その瞬間を逃さず、百代の連撃が上半身を貫く。

 

「ぐぅ」

 

瞬間、堪えきれず再び斬左を支えていた右腕が弾かれ、斬左が弾かれる。弾かれた斬左へと悠介は腕を伸ばすが…

 

「気を回す余裕があるのか!!」

 

そうはさせないと百代の攻撃が悠介の動きを阻害する。それでも悠介は、背を使い弾かれた斬左を背の上で回すことで落下を防ぐ。

だがそれ故に悠介の体勢は隙だらけ。だからこそ、再び百代が攻撃を打ち込もうとした瞬間、ザッと悠介が低い大勢のまま、数歩下がる。体勢を戻しながら、悠介は回転している斬左を、両腕を使って更に回転させる。

 

「待ってたぜっ!モモォ!!お前が痺れを切らしくれるこの瞬間をよぉ!!」

 

「なに?…っ!!」

 

その言葉に疑問を一瞬持つが、その言葉の意味を即座に理解する。ゴウゴウと旋風を起こしながら回転する斬左。

その意味を理解し、即座に攻撃に移行しようとするが…

 

「おせぇ!!」

 

ザザザと足を地面に滑らせた悠介の攻撃の方が速い。

 

――――嵌められた!!

 

あの行動を何気なく仕掛けられれば、何かあると警戒したかもしれないが、自分の攻撃の中で否応なしの状況での対応策だと思い、見落としていた。

あの動きは斬左を手放さないようにする苦肉の策ではなく、攻撃のための溜め。
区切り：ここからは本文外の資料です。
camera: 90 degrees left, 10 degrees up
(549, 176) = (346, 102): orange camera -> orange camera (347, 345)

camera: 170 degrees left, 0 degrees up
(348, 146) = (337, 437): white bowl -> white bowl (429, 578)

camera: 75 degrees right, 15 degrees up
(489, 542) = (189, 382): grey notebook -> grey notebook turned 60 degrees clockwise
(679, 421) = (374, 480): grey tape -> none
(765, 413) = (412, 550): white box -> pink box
それに気が付いたときは、明らかに遅い。

 

斬馬刀(ざんばとう)斬左(ざんさ)。文字通り桁外れの重量を誇る巨刀であり、悠介は今まで斬左を、本当の意味で振ってはいない。斬左の重さに遠心力。それだけで、斬左の威力は桁外れだ。裏を返せば、斬左の重さに振り回されない様に振れたなら、それだけでもはや強力の一言。
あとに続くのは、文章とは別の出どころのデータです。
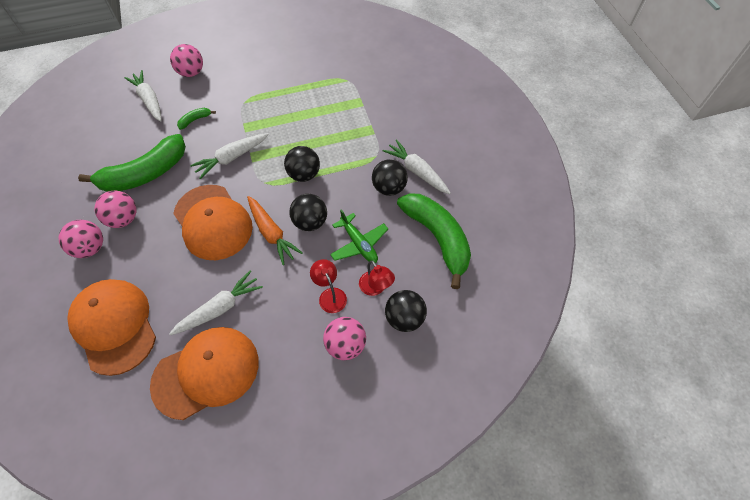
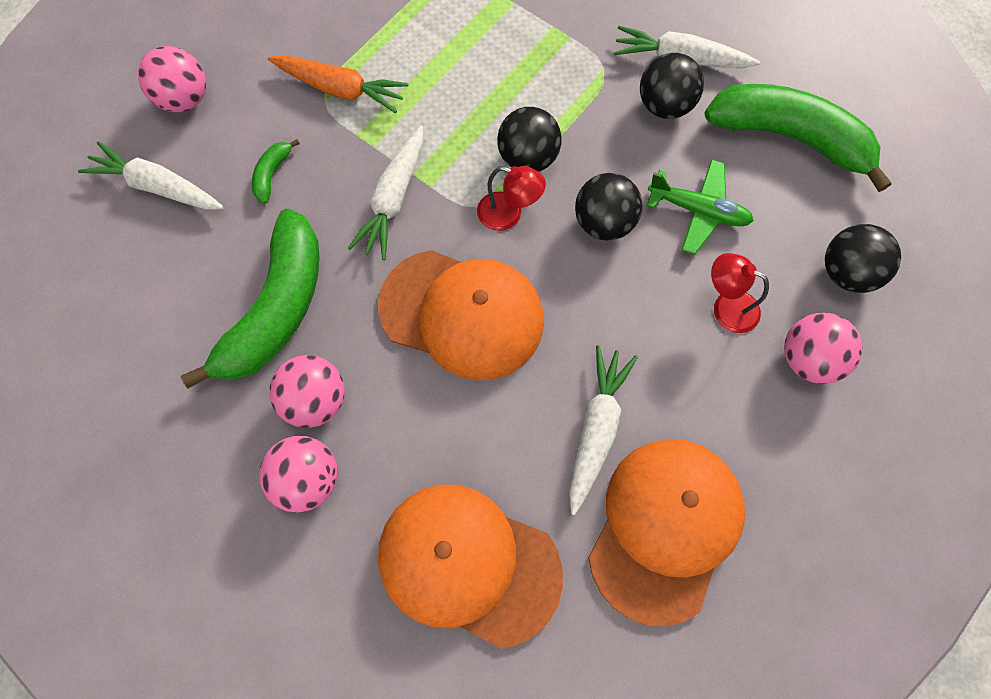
camera: 35 degrees left, 10 degrees up
(271, 233) = (565, 274): orange carrot -> orange carrot (340, 89)
(376, 288) = (775, 257): red lamp -> red lamp (508, 214)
だがもし、その一振りに自身の筋力を、回転による遠心力をプラスしたら?もしもその勢いに流されない身体操作を会得したならば?

紛れもなくその一振りは、破格の一言なり。

その一振りに冠せられし技の名は―――――

 

「喰らえ!!」

 

―――――暴馬(ぼうう)惡威一文字(あくいいちもんじ)




止めたい。でも私には、そんな権利も力もない。